Computational and Integrative Biomedical Research Center, Department of Obstetrics and Gynecology, Baylor College of Medicine, Houston, TX, USA.
Department of Statistics and Electrical & Computer Engineering, Rice University, Houston, TX, USA and Department of Pediatrics-Neurology, Jan and Dan Duncan Neurological Research Institute, Texas Children's Hospital, Baylor College of Medicine, Houston, TX, USA.
Bioinformatics. 2016 Mar 15;32(6):952-4. doi: 10.1093/bioinformatics/btv677. Epub 2015 Nov 14.
Massive amounts of high-throughput genomics data profiled from tumor samples were made publicly available by the Cancer Genome Atlas (TCGA).
We have developed an open source software package, TCGA2STAT, to obtain the TCGA data, wrangle it, and pre-process it into a format ready for multivariate and integrated statistical analysis in the R environment. In a user-friendly format with one single function call, our package downloads and fully processes the desired TCGA data to be seamlessly integrated into a computational analysis pipeline. No further technical or biological knowledge is needed to utilize our software, thus making TCGA data easily accessible to data scientists without specific domain knowledge.

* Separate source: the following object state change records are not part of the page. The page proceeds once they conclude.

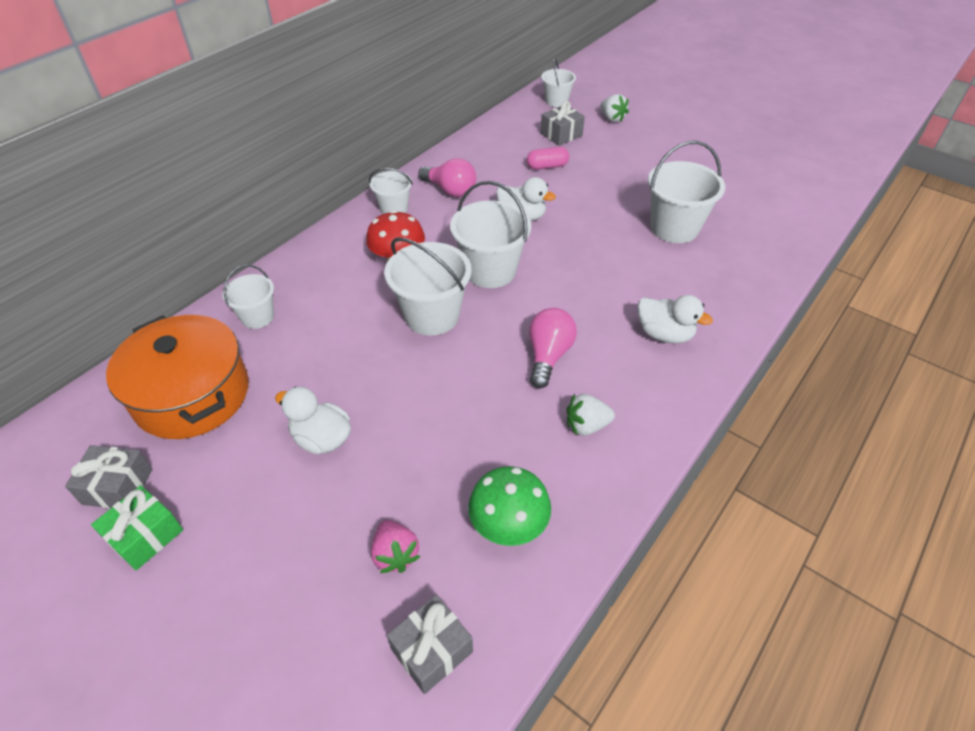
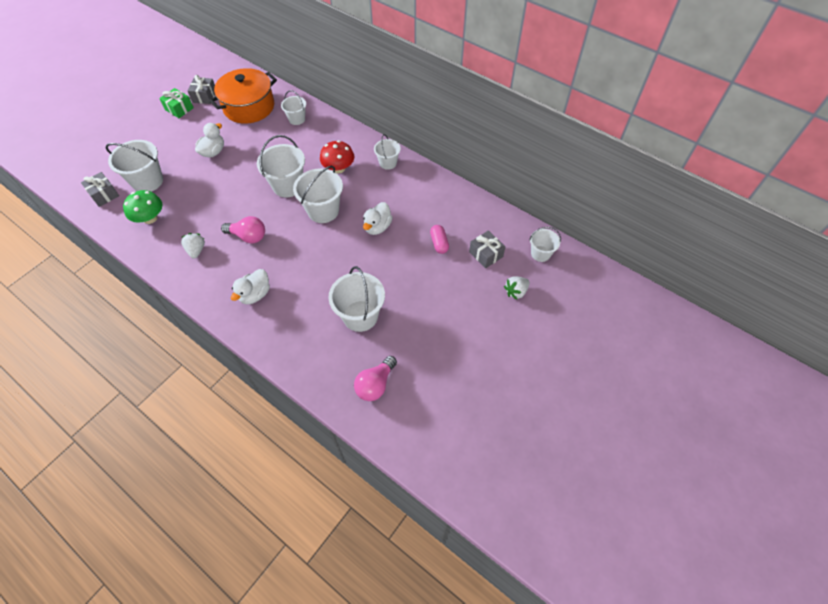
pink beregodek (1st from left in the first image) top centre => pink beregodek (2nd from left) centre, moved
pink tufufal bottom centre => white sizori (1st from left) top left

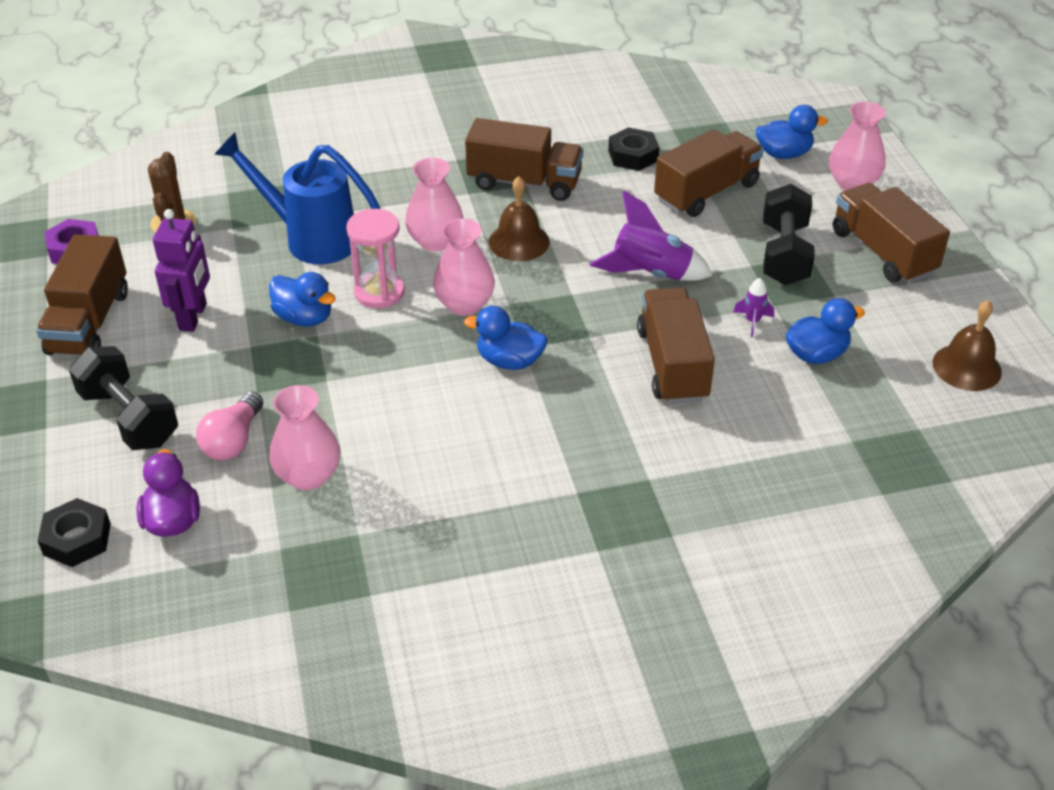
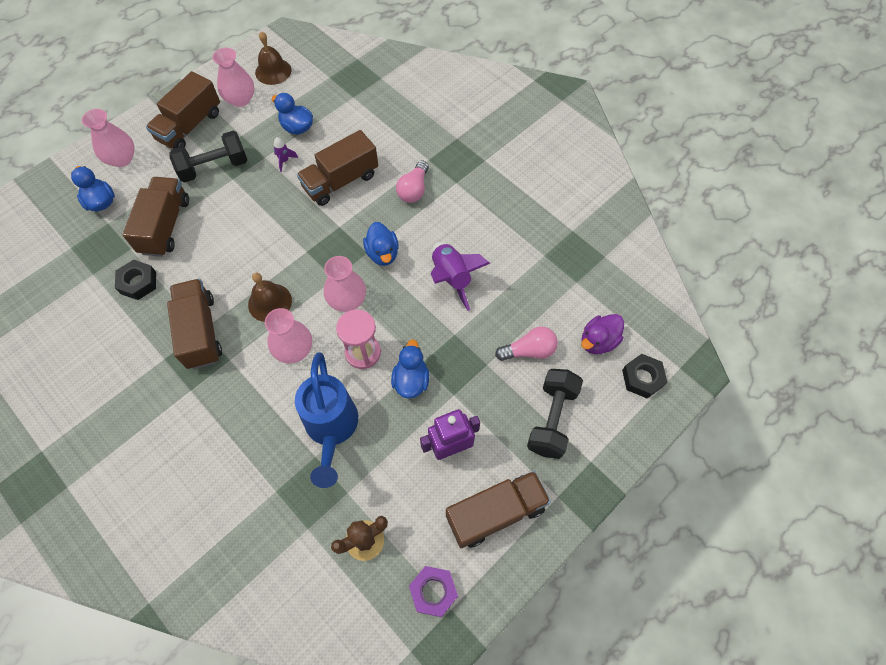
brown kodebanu (4th from left in the first image) top right => brown kodebanu (1st from left) top left, 75 degrees clockwise
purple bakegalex (1st from left in the first image) top centre => purple bakegalex (2nd from left) centre, moved
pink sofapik (1st from left in the first image) middle left => pink sofapik (2nd from left) top left, moved
nothing => pink beregodek (1st from left) top centre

TCGA2STAT is available from the https://cran.r-project.org/web/packages/TCGA2STAT/index.html
Supplementary data are available at Bioinformatics online.
癌症基因组图谱 (TCGA) 提供了大量经过高通量基因组学分析的肿瘤样本的公开数据。
我们开发了一个开源软件包 TCGA2STAT,用于获取 TCGA 数据、处理数据并将其预处理为适用于 R 环境中多元和综合统计分析的格式。通过一个用户友好的格式和单个函数调用,我们的软件包可以下载并完全处理所需的 TCGA 数据,以便无缝集成到计算分析管道中。利用我们的软件不需要特定领域的知识或技术知识,因此使没有特定领域知识的数据科学家也可以轻松访问 TCGA 数据。
TCGA2STAT 可从 https://cran.r-project.org/web/packages/TCGA2STAT/index.html 获得。
补充数据可在 Bioinformatics 在线获得。